Por: CARLOS RAFAEL COUTIÑO CAMACHO
Cuando nos salimos de la información y se analiza cada caso, desde una perspectiva de geopolítica, el tema Venezuela, va más allá, por ejemplo el legislador Monreal, lo plantea muy bien cuando explica que no es un asunto que tenga que ver con el petróleo, sino es compleja la situación del señor Maduro.
De ser narcotráfico, entonces se empezaría por el propio país para limpiarlo, tampoco es el petróleo, pues este, al final de cuentas solo es la cara que se muestra, aunque no se puede negar que es parte de un punto importante para atender temas no de combustible, sino de un uso distinto y feroz.
Lo visto en Venezuela en este enero de 2026, claro que es una advertencia clara para América Latina y, en particular, para México, porque esto se llama control estratégico, por eso nuestro país es parte de ello, no porque se le considere un enemigo, sino por su situación geográfica.
El Pentágono actúa cuando identifica una amenaza directa a su seguridad. No discute narrativas, ni respeta discursos de soberanía. Opera con mapas de riesgo, por eso Venezuela cruzó una línea peligrosa al permitir que China controlara minerales críticos, Irán instalara capacidad industrial militar y Rusia operara inteligencia y defensa aérea en un mismo territorio.
Ese es el verdadero problema, Venezuela quiso ser el héroe con su territorio para derrocar a los Estados Unidos, pero la inteligencia militar fue más y por mucho, más poderoso que todo el no imperialismo de América y de otras partes del mundo.
De acuerdo a versiones periodísticas de Estados Unidos, los narcos si hablaron del gobierno de Felipe Calderón, que fue en ese momento cuando el “Chapo”, en particular, ayudó a los narcos de Venezuela a crecer para el trasiego de droga a Norteamérica.
Pero hay más, hay que visitar la hemeroteca en Chiapas, y por qué no, Google, buscar como el narco se ha apoderado de la Sierra de Chiapas, por los minerales, como las empresas de Canadá también, y eso se debe a que Chiapas aunque también el país posee zonas mineras estratégicas con litio, tierras raras, cobre y otros insumos indispensables para la industria tecnológica y militar del siglo XXI.
No es un juego, Donald Trump, hará lo que sea para la defensa de su territorio, pero el que manda es el Pentágono, que quede claro, el presidente solo es la figura, por eso cuando dice vamos a entrar a México por tierra, es porque ya están aquí, no van anunciar algo para poner en alerta a los que ellos califican como enemigos.
Hay que dejar en claro, que somos la frontera con ellos, no se puede permitir que el invasor sean los asiáticos o del Medio Oriente, porque entonces, la guerra sería declarada de manera inmediata, en contra de una población que nada tiene que ver con temas internacionales.
No se equivoca Ricardo Monreal Ávila, al hacer un análisis claro sobre ello, de cual tomaremos un extracto más adelante; lo cierto es que los minerales que alimentan misiles, drones o sistemas de guerra electrónica salen de territorios vecinos, el margen de tolerancia se evapora.

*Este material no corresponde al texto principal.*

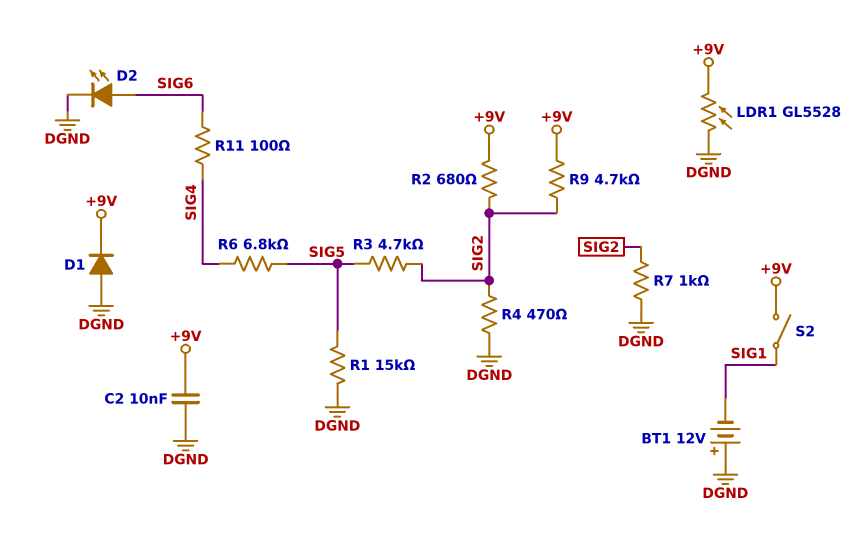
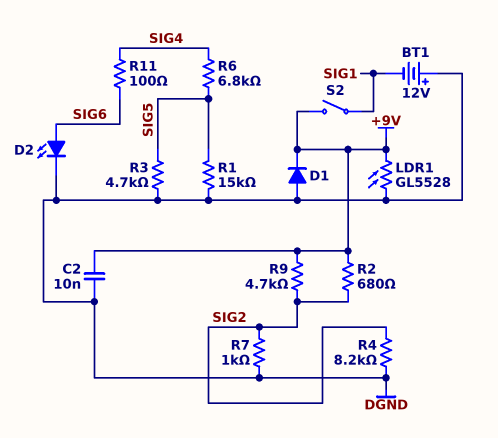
R3: 4.7k (SIG2, SIG5) -> 4.7k (DGND, SIG5)
R4: 470 (DGND, SIG2) -> 8.2k (DGND, SIG2)

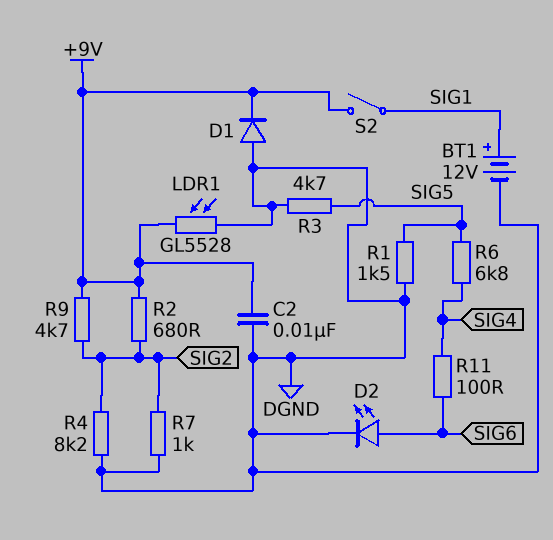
BT1: 12V (plus DGND, minus SIG1) -> 12V (plus SIG1, minus DGND)
R1: 15k (DGND, SIG5) -> 1.5k (DGND, SIG5)

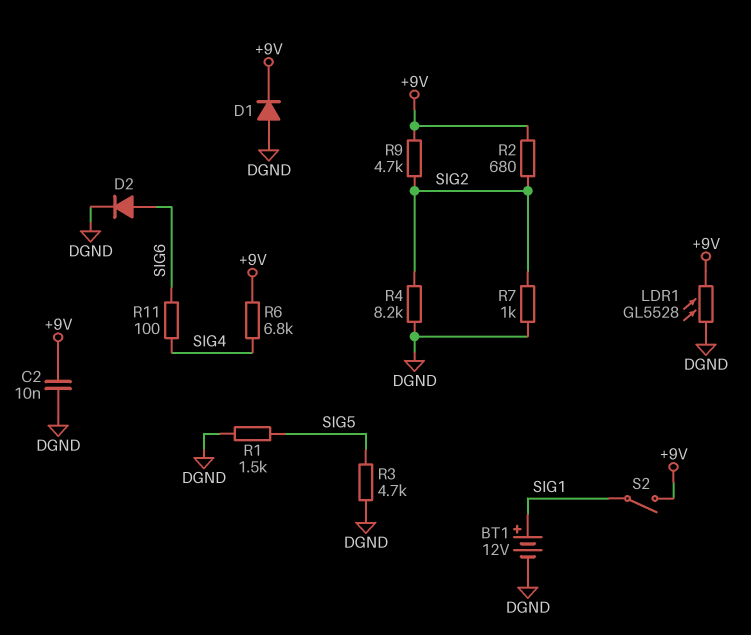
D2: LED (A SIG6, K DGND) -> diode (A SIG6, K DGND)
R6: 6.8k (SIG4, SIG5) -> 6.8k (+9V, SIG4)

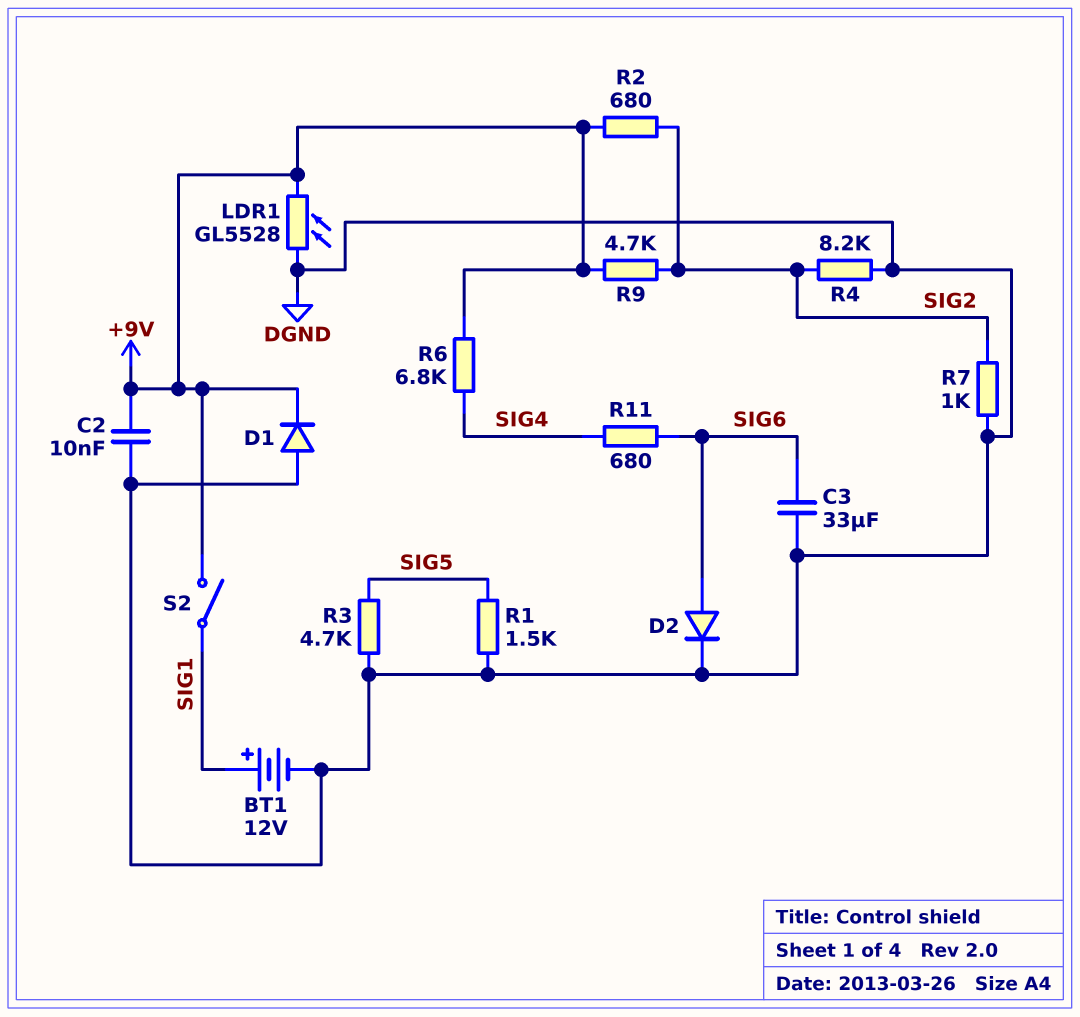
C3: none -> 33uF (DGND, SIG6)
R11: 100 (SIG4, SIG6) -> 680 (SIG4, SIG6)

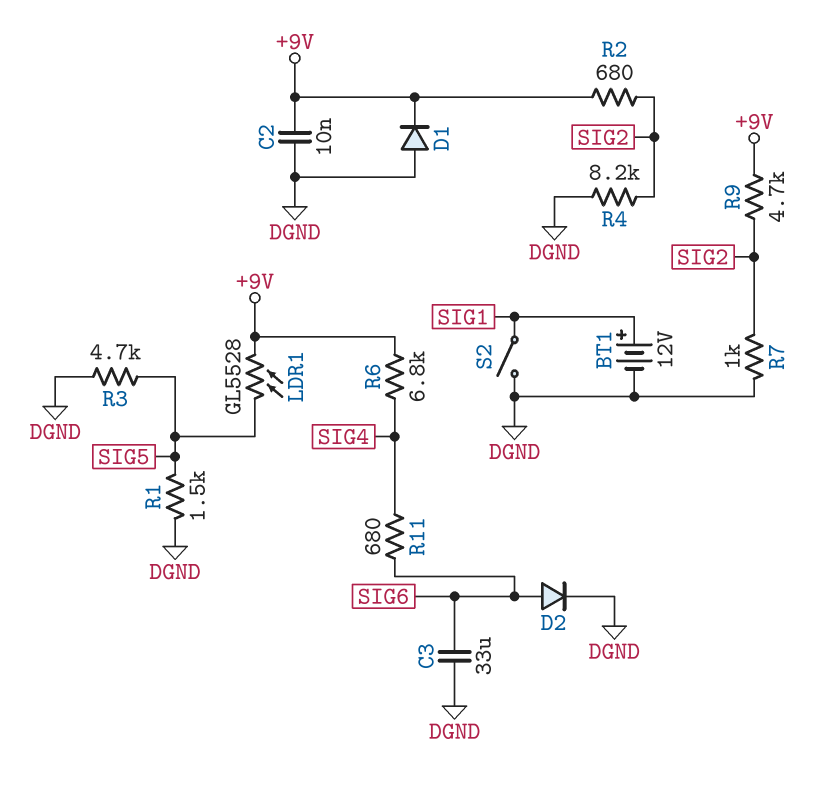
LDR1: GL5528 (+9V, DGND) -> GL5528 (+9V, SIG5)
S2: switch (+9V, SIG1) -> switch (DGND, SIG1)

La presión llega primero en forma diplomática y económica. Si no hay corrección, llega entonces como lo ocurrido en Venezuela.
Reitero una vez más, el ajedrez internacional dice que esto no es broma, es un tema serio, la geopolítica real no avisa. Y cuando se activa, siempre cobra factura, quiero cerrar diciendo que los golpes de Estado y los dictadores apoyados instalaron o respaldaron regímenes autoritarios que cometieron graves violaciones a los derechos humanos.
En primer lugar, tener conciencia de que, desde la guerra de 1846-1848, México se encuentra en riesgo real de una ocupación mayor por parte de EE. UU.
En segundo término, redoblar con ese país la colaboración en materia de seguridad y comercio, para llegar a la renegociación de este año del T-MEC sin la presión contaminante del tema de los cárteles de la droga y sin perder soberanía territorial, política y jurídica.
En tercer lugar, emprender un cabildeo intenso en el Capitolio, en medios de comunicación estadounidenses y en foros académicos y de opinión pública sobre el esfuerzo sin precedente -en términos de vidas y de costo presupuestal- que realiza el gobierno de la Presidenta Claudia Sheinbaum en materia de seguridad y combate a los cárteles de la droga.